L'esatto arco di composizione del più fortunato romanzo di Gadda è oggetto di
acuto dibattito da parte della critica recente (ne risulta tuttora disperso il
manoscritto). Con ogni probabilità, la data di stesura va spostata dal
tradizionale 1945 all'inizio del 1946, quando si verifica l'episodio di cronaca
nera che fornisce lo spunto al plot, il delitto Stern (Gadda ne può leggere
ampie cronache sul quotidiano «Il Risorgimento liberale»). In ogni caso, Quer
pasticciaccio brutto de via Merulana esce in cinque puntate sulla rivista
«Letteratura», dal numero del gennaio-febbraio a quello del novembre-dicembre
del '46. Si tratta, tuttavia, solo di una prima parte della narrazione (le
cinque puntate di «Letteratura» corrispondono ai primi sei dei dieci capitoli
definitivi; la materia della quarta "puntata" non verrà ripresa nell'edizione in
volume, che "taglia" anche le ricche note d'autore apparse in rivista). La
stesura e la politura della seconda parte (la «coda serpentesca del
coccodrillone», come la definisce l'autore in una lettera a Gianfranco Contini),
insieme a un importante lavoro di revisione linguistica (soprattutto della
componente dialettale, per la quale si vale della consulenza, fra gli altri, del
poeta romanesco Mario dell'Arco), occupa saltuariamente Gadda tra la fine degli
anni Quaranta e i primi anni Cinquanta.

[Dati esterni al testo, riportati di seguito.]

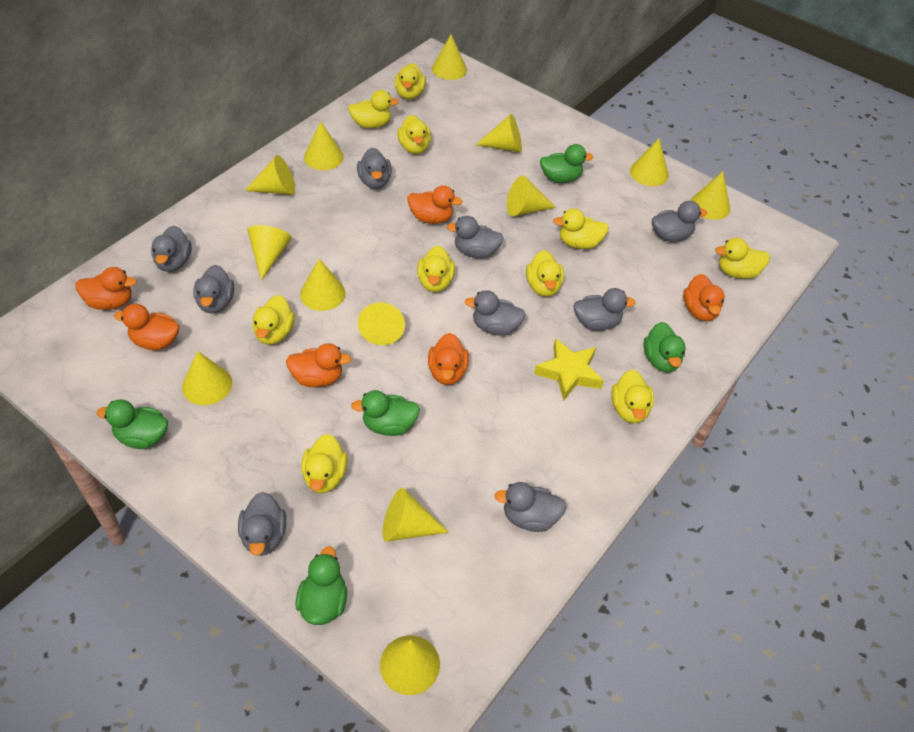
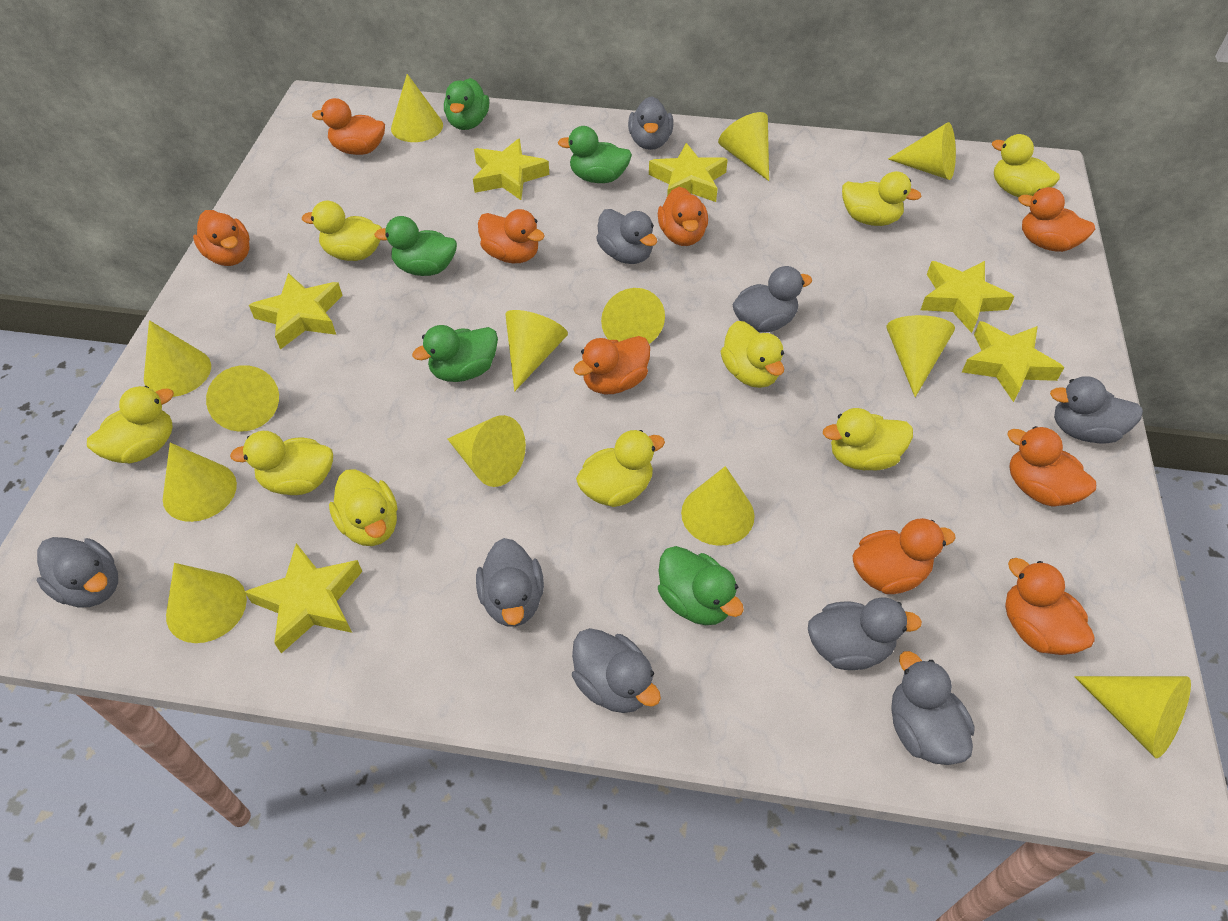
orange duck: 6 -> 9
yellow duck: 10 -> 9
yellow star: 1 -> 6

In particolare, lo scrittore rilutta a
stendere una conclusione che contenga la soluzione del "giallo" (che tuttavia
compare nel trattamento cinematografico che del romanzo Gadda compie alla fine
degli anni Quaranta per la Lux-Film, Il palazzo degli ori). Alla fine, le
insistenze dell'editore Livio Garzanti (soprattutto attraverso i suoi consulenti
Attilio Bertolucci e Pietro Citati) convincono Gadda a dare alle stampe il
Pasticciaccio con l'«apocope drammatica» (come la definisce in un'intervista ad
Alberto Moravia) del finale: lo scioglimento della vicenda é rimandato a un
secondo volume (ancora nei primi anni Sessanta Gadda afferma di averlo quasi
pronto; ma non ve n'è traccia nelle sue carte) o a un'edizione ampliata (che non
verrà mai consegnata all'editore). Ancora in bozze, Gadda apporta variazioni
importanti (in particolare il taglio della quarta puntata di «Letteratura»).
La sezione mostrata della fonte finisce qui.